Certo Verão quente, na capital, conhecemos David, de 14 anos, que se perde na montanha de sentimentos da adolescência, entre os amores, os amigos, a mãe ausente e o avô, no hospital, cuja hipótese de morte iminente David se recusa a colocar.
Um argumento simples, realista, onde as palavras não dizem tudo e são os olhares, os gestos e os momentos de introspecção que nos ajudam a saber o que vai dentro de cada personagem, conhecer os seus dilemas, a sua dor. Desde o David rebelde, sem futuro em vista, ao David protector da mãe, da irmã e do avô - que paira sempre como um espectro ausente mas muito presente e cuja importância na vida do protagonista parece ser crucial -, o David apaixonado, desiludido, desencantado, revoltado, perdido...
Os personagens encontram-se com a sua realidade com uma naturalidade invejável, especialmenteDavid Mourato, que encarna este protagonista desafiador, justo, triste, solitário. Entre os seus amigos, reencontramos Rafa, que conhecemos da curta-metragem homónima de Salaviza e que aqui nos faz uma visita, tornando-nos quase como parte de Montanha.
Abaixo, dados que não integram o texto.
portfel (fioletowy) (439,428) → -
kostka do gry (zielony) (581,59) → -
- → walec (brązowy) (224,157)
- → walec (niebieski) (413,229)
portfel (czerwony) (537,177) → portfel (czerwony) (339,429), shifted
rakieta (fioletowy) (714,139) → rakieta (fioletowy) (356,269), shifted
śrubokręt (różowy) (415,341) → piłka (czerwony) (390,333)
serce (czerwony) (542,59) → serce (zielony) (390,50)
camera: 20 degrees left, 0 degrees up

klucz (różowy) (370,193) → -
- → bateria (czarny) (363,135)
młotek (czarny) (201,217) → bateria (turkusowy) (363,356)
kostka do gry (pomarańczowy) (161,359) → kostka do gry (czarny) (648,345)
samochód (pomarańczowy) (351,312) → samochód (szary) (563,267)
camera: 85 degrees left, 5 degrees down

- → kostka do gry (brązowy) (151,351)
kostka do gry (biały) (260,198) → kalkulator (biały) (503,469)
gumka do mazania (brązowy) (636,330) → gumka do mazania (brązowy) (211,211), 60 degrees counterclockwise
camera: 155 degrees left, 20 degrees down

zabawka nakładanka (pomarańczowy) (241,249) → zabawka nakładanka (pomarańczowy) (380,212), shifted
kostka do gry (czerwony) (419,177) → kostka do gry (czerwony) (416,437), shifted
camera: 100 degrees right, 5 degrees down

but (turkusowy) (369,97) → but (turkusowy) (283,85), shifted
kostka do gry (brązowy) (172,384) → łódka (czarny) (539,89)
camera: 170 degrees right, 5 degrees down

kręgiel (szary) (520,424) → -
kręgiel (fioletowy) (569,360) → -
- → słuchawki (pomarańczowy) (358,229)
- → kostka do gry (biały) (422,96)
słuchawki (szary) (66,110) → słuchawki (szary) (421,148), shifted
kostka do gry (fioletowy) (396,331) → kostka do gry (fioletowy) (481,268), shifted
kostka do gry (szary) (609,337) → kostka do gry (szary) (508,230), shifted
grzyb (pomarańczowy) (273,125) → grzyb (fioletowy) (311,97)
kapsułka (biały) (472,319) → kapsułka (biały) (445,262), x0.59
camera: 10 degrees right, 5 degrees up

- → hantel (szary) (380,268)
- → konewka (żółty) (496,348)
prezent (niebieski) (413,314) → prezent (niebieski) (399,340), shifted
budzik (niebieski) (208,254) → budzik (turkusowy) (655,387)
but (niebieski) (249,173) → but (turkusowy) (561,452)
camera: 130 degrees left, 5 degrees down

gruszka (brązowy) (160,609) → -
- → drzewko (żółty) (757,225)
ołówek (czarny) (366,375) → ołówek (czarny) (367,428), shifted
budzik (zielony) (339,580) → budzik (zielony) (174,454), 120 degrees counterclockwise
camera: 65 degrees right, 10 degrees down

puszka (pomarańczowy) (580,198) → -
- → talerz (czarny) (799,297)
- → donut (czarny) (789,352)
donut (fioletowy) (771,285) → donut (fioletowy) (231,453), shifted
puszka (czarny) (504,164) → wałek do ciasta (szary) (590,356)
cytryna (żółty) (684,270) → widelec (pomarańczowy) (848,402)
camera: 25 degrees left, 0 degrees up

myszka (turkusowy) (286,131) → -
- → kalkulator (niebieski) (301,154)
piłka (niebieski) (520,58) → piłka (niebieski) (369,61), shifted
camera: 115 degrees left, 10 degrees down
Mas mais que todo o lado humano da longa-metragem, o deslumbramento chega desde o primeiro plano, com uma fabulosa direcção de fotografia que faz da iluminação a verdadeira protagonista. Filmado em 35 mm, João Salaviza consegue fazer da imagem um elemento repleto de significação, com a luz e a escuridão a assumirem este papel principal. Somos inundados por perfis que surgem das sombras, vultos tímidos, que se mexem naqueles prédios de um bairro social de Lisboa... Sensações, sentimentos, melancolia, medo, a adolescência a jogar a sério com David, o adulto que surge aos poucos na criança que ainda é.